The Magneto-Sono-Luminescence and its signatures in photon and dilepton production in heavy ion collisions

The matter produced in the early stages of heavy ion collisions consists mostly of gluons, and is penetrated by coherent magnetic field produced by spectator nucleons. The fluctuations of gluonic matter in an external magnetic field couple to real and virtual photons through virtual quark loops. We study the resulting contributions to photon and dilepton production that stem from the fluctuations of the stress tensor $T_{\mu\nu}$ in the background of a coherent magnetic field $\vec{B}$. Our study extends significantly the earlier work by two of us and Skokov, in which only the fluctuations of the trace of the stress tensor $T_{\mu\mu}$ were considered (the coupling of $T_{\mu\mu}$ to electromagnetic fields is governed by the scale anomaly). In the present paper we derive more general relations using the Operator Product Expansion (OPE). We also extend the previous study to the case of dileptons which offers the possibility to discriminate between various production mechanisms.

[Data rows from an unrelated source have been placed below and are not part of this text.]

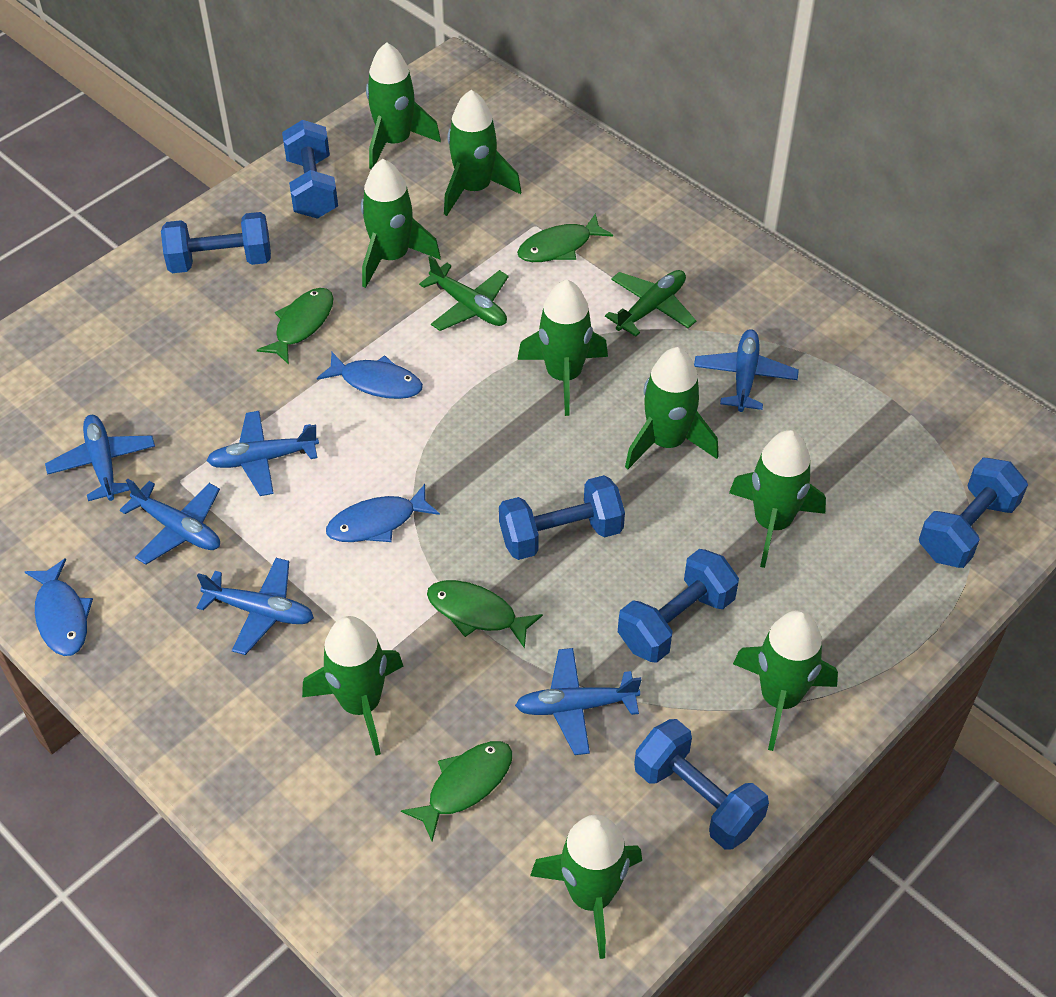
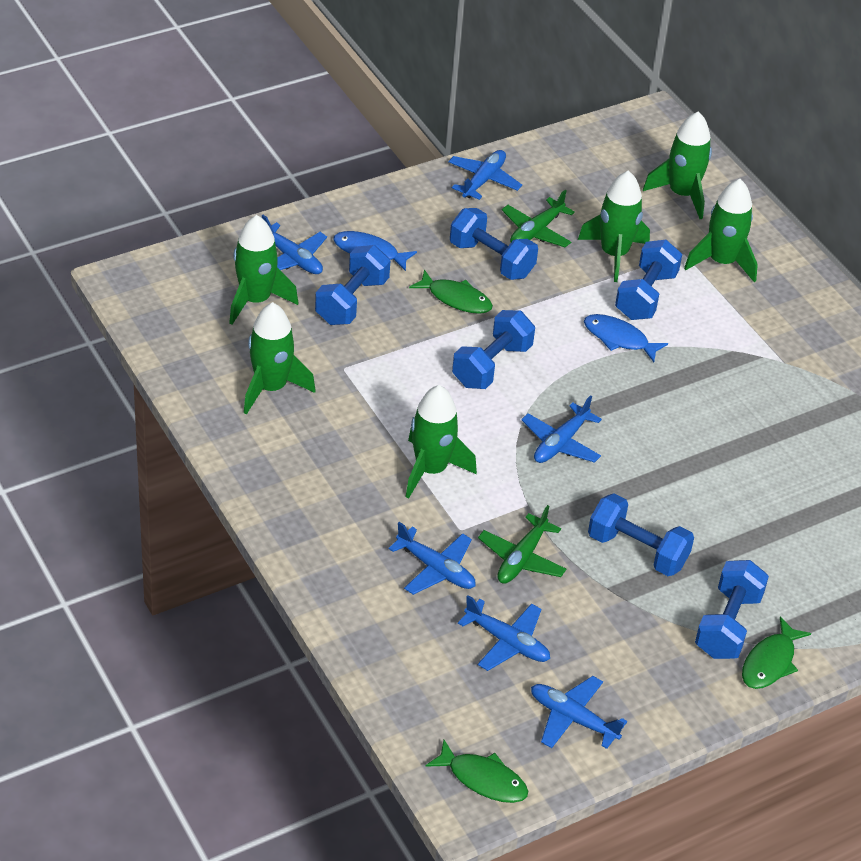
blue fish: 3 -> 2
green fish: 4 -> 3
green rocket: 9 -> 6

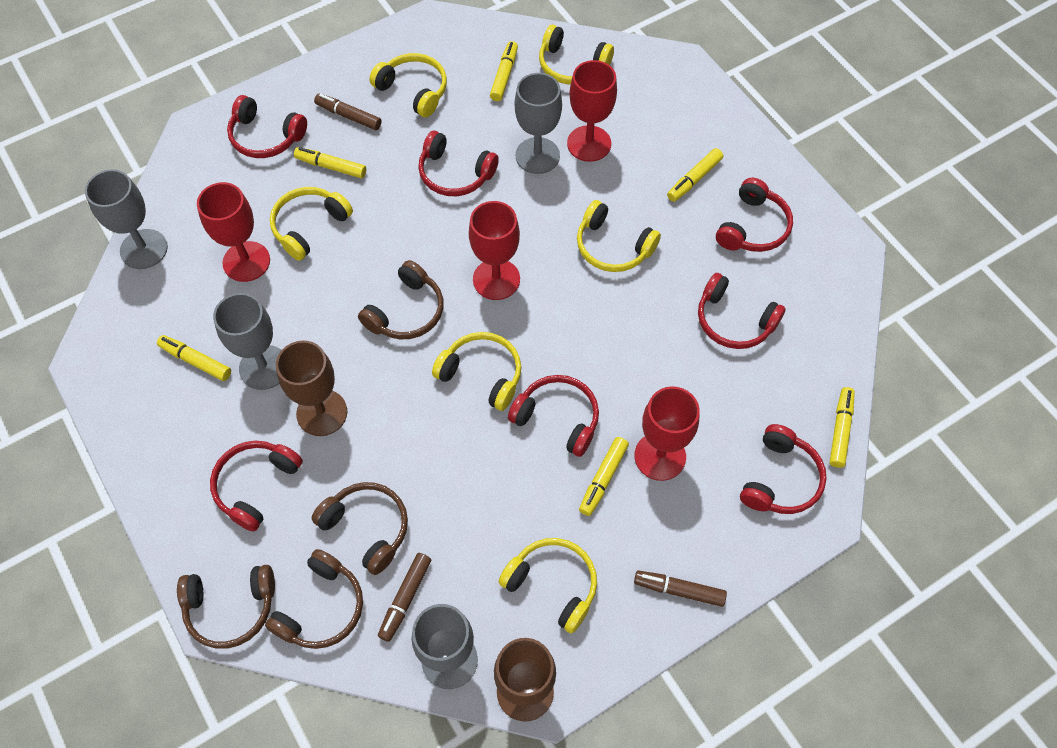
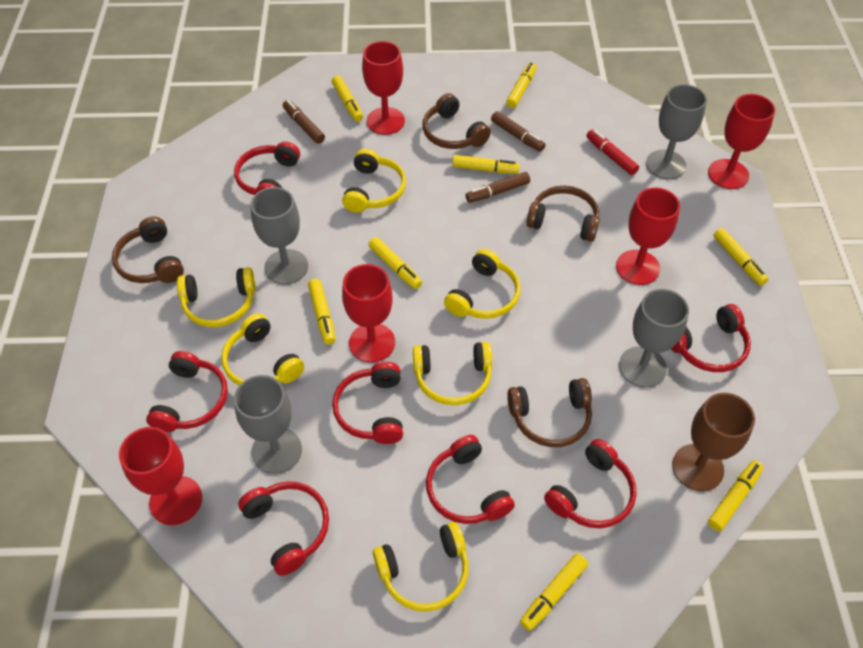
brown goblet: 2 -> 1
red goblet: 4 -> 5
red marker: 0 -> 1
yellow marker: 6 -> 8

Among the phenomena that we study are Magneto-Sono-Luminescence (MSL, the interaction of magnetic field $\vec{B}(x,t)$ with the sound perturbations of the stress tensor $\delta T_{\mu\nu}(x,t)$) and Magneto-Thermo-Luminescence (MTL, the interaction of $\vec{B}(x,t)$ with smooth average $<T_{\mu\nu}>$). We calculate the rates of these process and find that they can dominate the photon and dilepton production at early stage of heavy ion collisions. We also point out the characteristic signatures of MSL and MTL that can be used to establish their presence and to diagnose the produced matter.